家庭教師運営会社が「水俣病は遺伝する」と誤った内容を配信していたことが5月に報じられると、新聞報道に関わってきた者として「正しく伝える」ことが、いかに重要か再認識した。 鹿児島県さつま町は同町出身、水俣病研究の第一人者で被害者の診療・救済に尽くした原田正純さん(1934~2012年)の功績や生き方を掲載した漫画3000冊をつくり、学校などに贈っている。漫画を見ると、医者としての責任から胎児性水俣病の認定にたどりつく過程が描かれており、子どもたちにも水俣病が正しく伝わっていくだろう。

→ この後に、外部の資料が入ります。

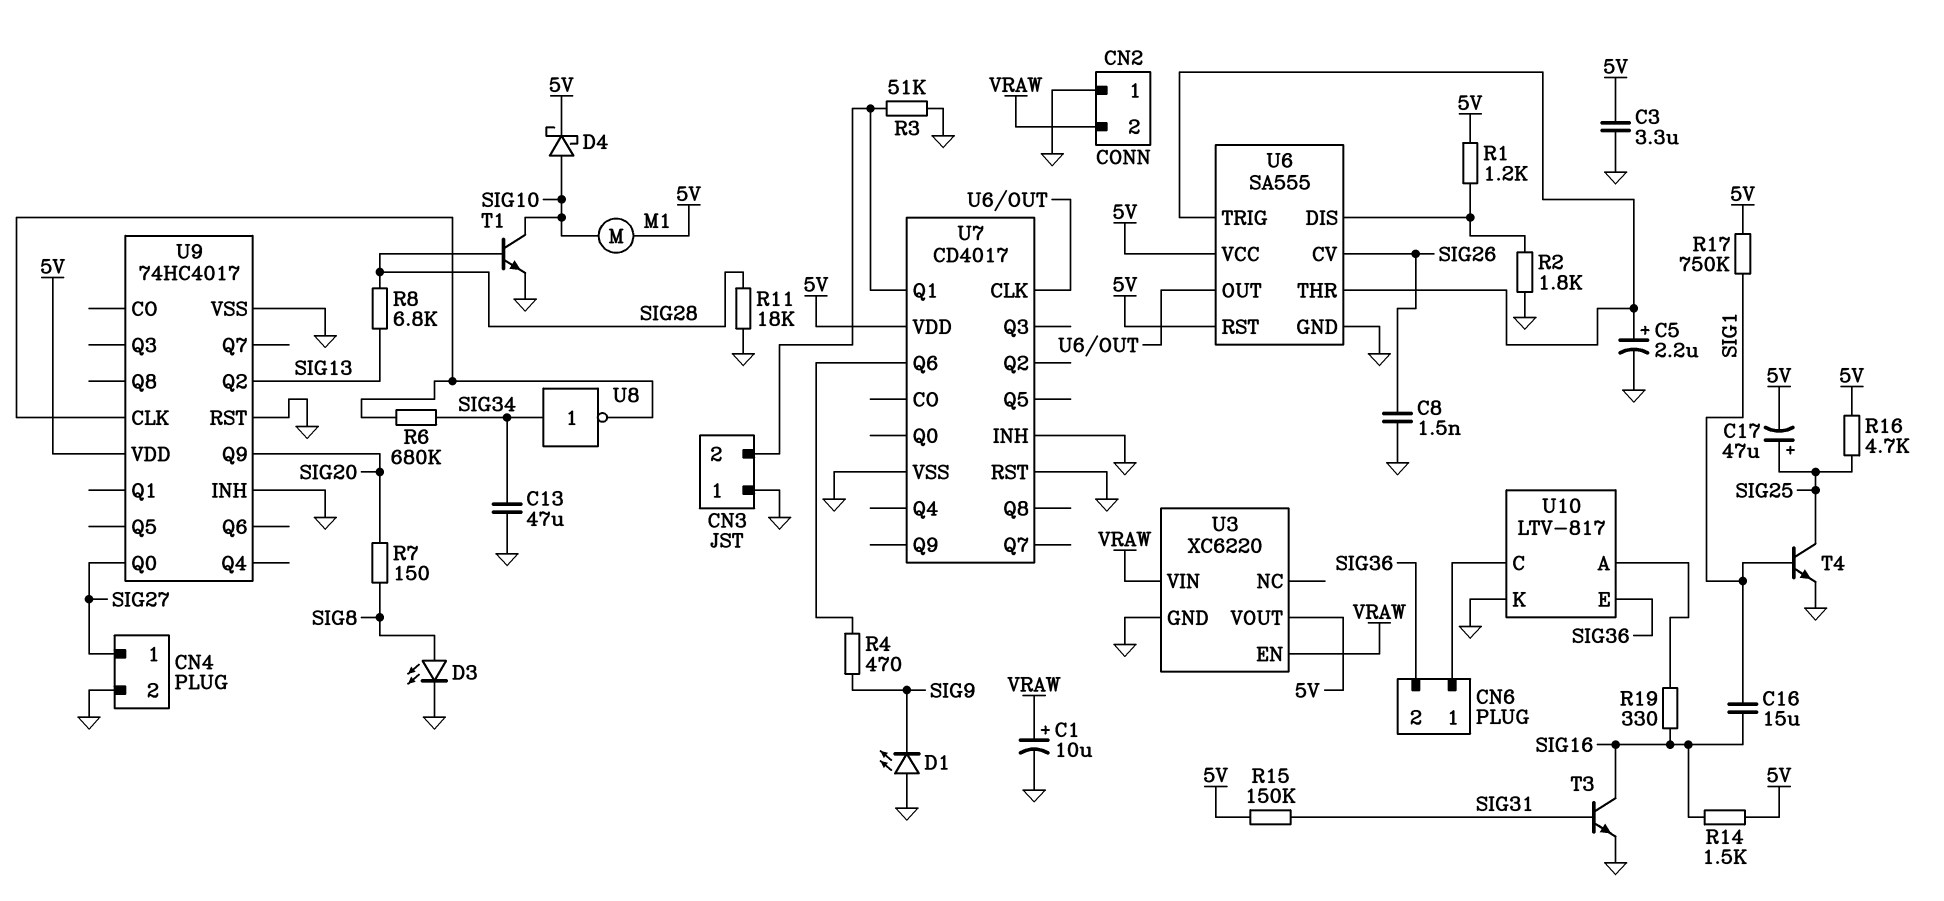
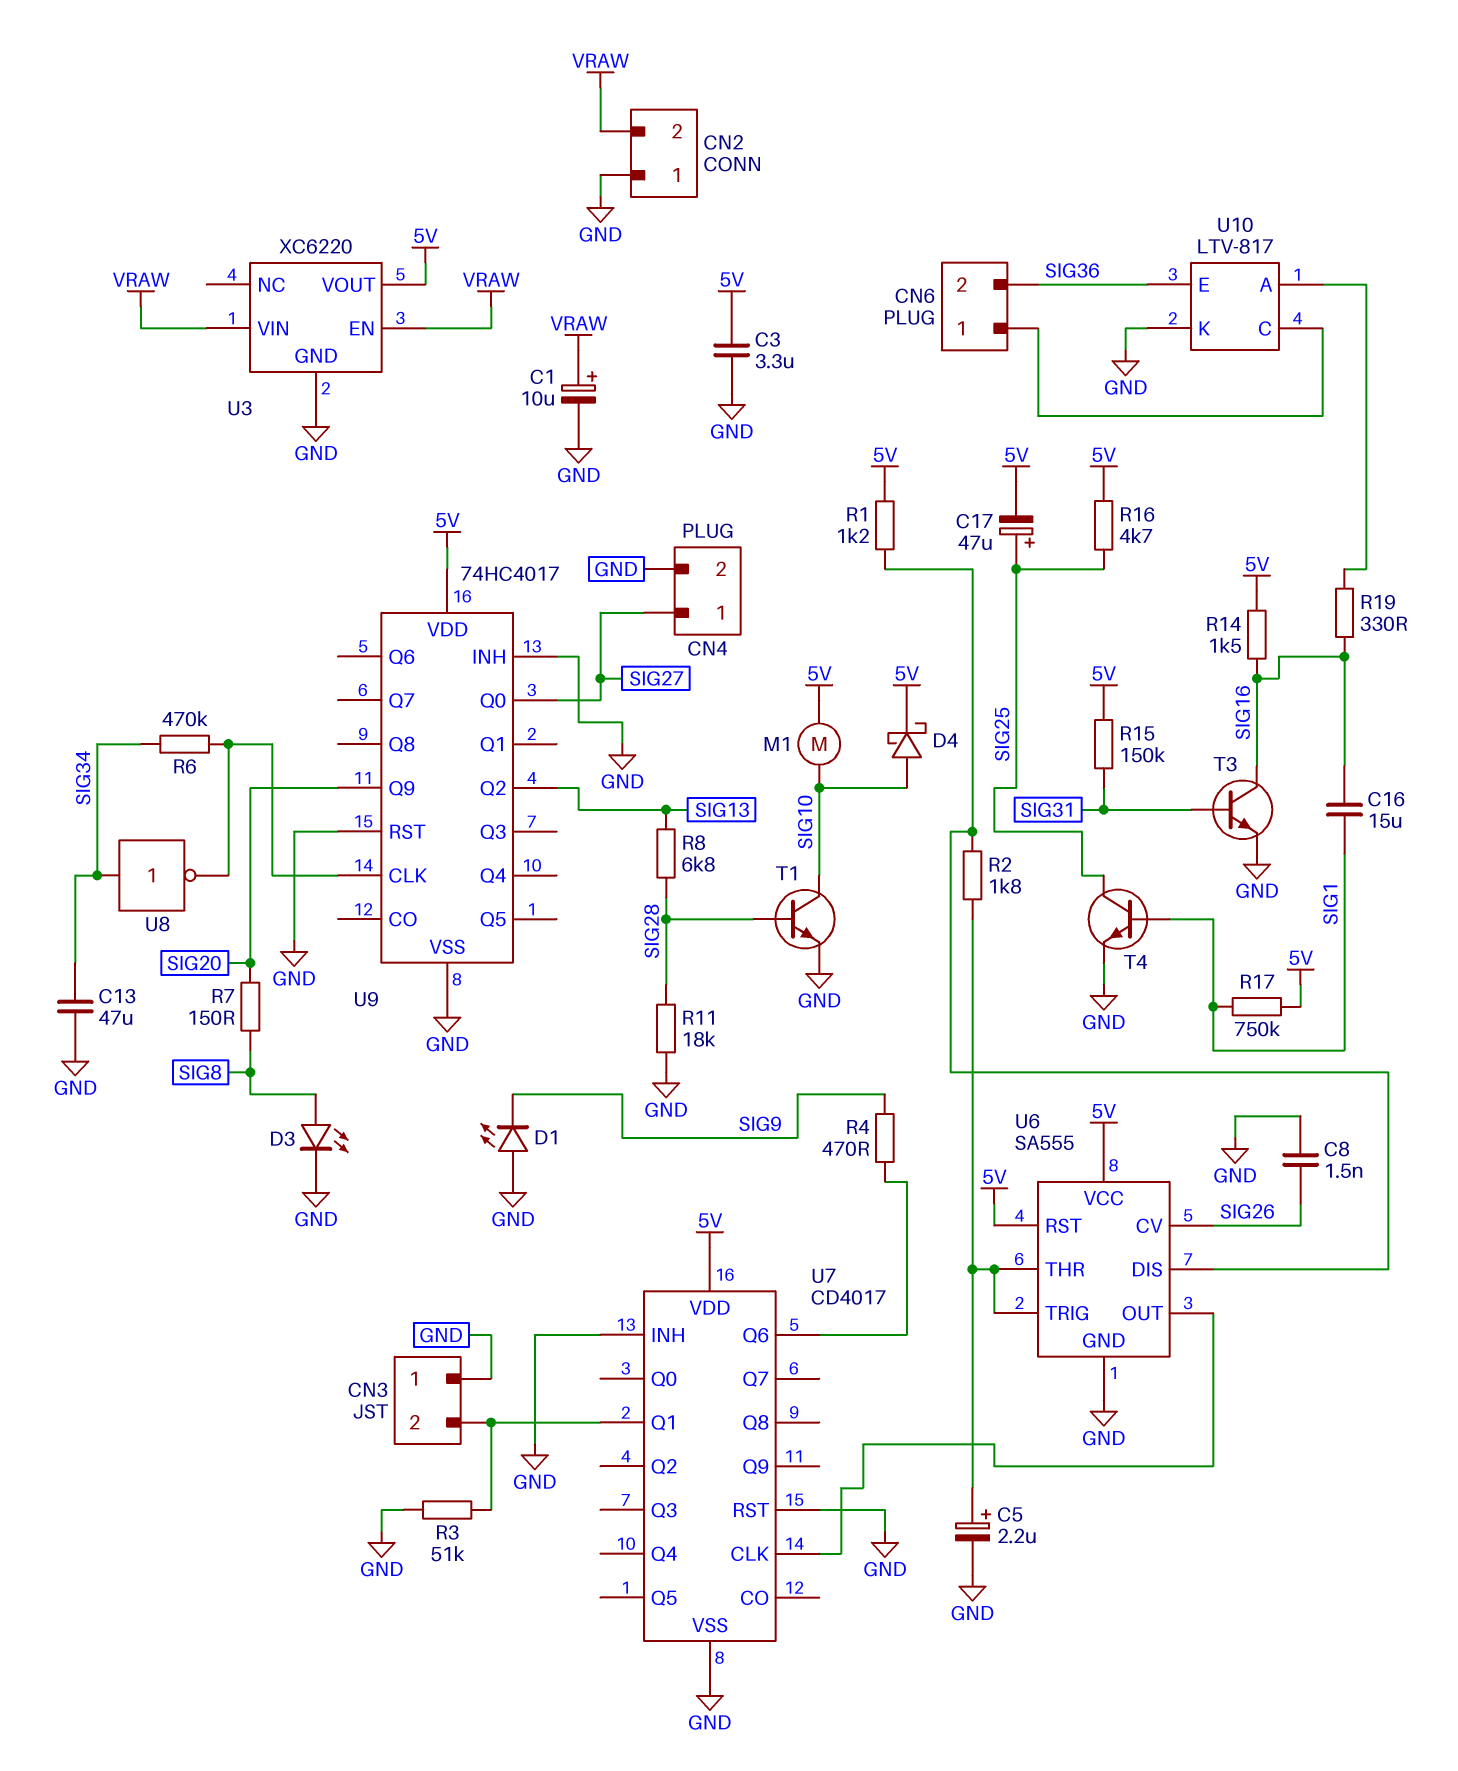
R2: 1.8k (GND, U6/DIS) -> 1.8k (U6/DIS, U6/THR)
R6: 680k (SIG34, U9/CLK) -> 470k (SIG34, U9/CLK)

石風社から3月に出た「水俣病にたいする企業の責任」(1976年の増補・新装版)は、水俣病に関する古典でありながら、企業とは、行政とは、環境と共存について今も考えさせられる。水俣病公式確認から69年、風化を懸念する一方、患者認定や賠償を求める訴訟が続き、新たな救済法案も出ている。成り行きを見守りたい。
中村哲医師が銃撃され亡くなって6年。11月15日、西南学院大であったペシャワール会の報告会に行った。8月のアフガニスタン大地震の後、現地で支援にあたったPMS室長の藤田千代子さんは「中村さんの団体が来てくれたと感謝された。若者も知っていて手伝ってくれた」と語った。ハンセン病診療も再開、意思は引き継がれている。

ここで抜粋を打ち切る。